For years, Tara and her family watched their income levels closely, keeping their income low, fearing that Medi-Cal would be terminated. She did not return to work for years. She emphasizes that they never collected any other kind of assistance, but she was left with no choice, knowing that they would never be able to find other coverage for Benjamin.
Her mother, who is retired, takes care of Benjamin while Tara is at work, driving him to doctors’ appointments and helping out. Ben will always have heart issues, the condition cannot be cured, only maintained.

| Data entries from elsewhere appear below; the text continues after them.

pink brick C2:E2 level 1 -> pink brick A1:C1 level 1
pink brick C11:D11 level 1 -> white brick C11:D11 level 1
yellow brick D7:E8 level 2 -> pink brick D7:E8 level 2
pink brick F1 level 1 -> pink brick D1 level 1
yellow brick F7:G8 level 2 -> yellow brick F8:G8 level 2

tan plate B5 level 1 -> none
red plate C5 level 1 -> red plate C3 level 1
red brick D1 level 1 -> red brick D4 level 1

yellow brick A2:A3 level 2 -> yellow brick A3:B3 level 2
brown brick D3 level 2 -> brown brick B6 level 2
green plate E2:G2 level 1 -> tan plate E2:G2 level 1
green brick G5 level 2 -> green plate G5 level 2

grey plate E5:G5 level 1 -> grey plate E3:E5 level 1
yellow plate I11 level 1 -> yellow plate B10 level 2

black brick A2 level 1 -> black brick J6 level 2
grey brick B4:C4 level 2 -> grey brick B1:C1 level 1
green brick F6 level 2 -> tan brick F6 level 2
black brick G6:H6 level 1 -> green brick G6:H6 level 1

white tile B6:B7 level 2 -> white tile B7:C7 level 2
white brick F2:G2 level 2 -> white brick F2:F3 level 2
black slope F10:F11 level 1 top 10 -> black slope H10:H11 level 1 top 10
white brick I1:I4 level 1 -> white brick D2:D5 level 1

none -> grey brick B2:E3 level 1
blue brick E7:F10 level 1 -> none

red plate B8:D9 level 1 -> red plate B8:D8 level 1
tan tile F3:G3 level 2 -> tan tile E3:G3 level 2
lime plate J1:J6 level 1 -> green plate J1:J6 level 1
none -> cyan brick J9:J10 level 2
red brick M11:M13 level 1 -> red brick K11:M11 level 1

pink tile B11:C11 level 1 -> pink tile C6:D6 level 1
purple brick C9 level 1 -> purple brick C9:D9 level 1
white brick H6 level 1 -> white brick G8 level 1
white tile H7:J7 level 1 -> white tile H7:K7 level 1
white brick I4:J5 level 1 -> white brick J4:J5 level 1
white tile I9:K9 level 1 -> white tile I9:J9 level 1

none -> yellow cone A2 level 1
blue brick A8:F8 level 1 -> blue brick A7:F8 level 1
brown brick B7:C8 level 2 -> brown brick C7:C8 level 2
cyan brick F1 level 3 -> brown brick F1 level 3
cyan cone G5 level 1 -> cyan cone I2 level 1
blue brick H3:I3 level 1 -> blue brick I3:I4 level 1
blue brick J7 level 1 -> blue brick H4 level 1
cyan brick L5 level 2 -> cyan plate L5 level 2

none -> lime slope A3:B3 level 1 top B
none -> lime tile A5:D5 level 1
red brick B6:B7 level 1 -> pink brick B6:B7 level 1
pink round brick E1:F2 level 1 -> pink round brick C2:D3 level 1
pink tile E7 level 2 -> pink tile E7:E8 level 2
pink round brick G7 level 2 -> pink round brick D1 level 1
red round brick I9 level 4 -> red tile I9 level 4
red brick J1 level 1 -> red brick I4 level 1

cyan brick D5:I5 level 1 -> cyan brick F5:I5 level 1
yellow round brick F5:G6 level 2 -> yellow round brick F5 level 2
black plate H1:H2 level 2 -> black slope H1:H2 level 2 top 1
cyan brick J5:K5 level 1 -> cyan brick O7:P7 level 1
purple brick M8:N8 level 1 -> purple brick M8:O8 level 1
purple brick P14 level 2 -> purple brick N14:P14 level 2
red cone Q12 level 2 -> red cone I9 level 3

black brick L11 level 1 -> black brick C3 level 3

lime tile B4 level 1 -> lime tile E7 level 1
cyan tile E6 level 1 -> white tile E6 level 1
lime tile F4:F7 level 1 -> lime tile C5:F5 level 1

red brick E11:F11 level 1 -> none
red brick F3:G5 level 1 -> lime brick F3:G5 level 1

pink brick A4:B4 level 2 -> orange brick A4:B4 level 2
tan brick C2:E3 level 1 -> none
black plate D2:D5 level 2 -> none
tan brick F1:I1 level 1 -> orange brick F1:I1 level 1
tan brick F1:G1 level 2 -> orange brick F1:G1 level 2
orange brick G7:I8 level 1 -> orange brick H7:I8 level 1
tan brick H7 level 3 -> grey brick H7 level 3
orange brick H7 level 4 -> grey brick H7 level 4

Last year, he needed his second open-heart surgery, and unfortunately, it won't be his last.
Once Tara began to work, her husband was diagnosed with auto-immune hepatitis. He now joins the millions of Americans who have pre-existing conditions. “If the ACA is repealed and I lose my job, and insurance, my husband and son will lose access to health insurance we can afford. No health care saving account will cover the cost of their care, not on a teacher's salary. Benjamin will soon be an adult, and unable to be covered on my health insurance. I pray he will be able to afford health insurance as an adult.”
Tara says she wants lawmakers to know, “We never collected any other type of assistance, but we had no choice to accept the health coverage. Please consider the effects of repealing this act on children like my son and our family. We are real people. We’re not special. We’re normal Americans. We work hard, with extraordinary circumstances. We don’t want a free ride, we just want help and for lawmakers to know we’re not disposable.”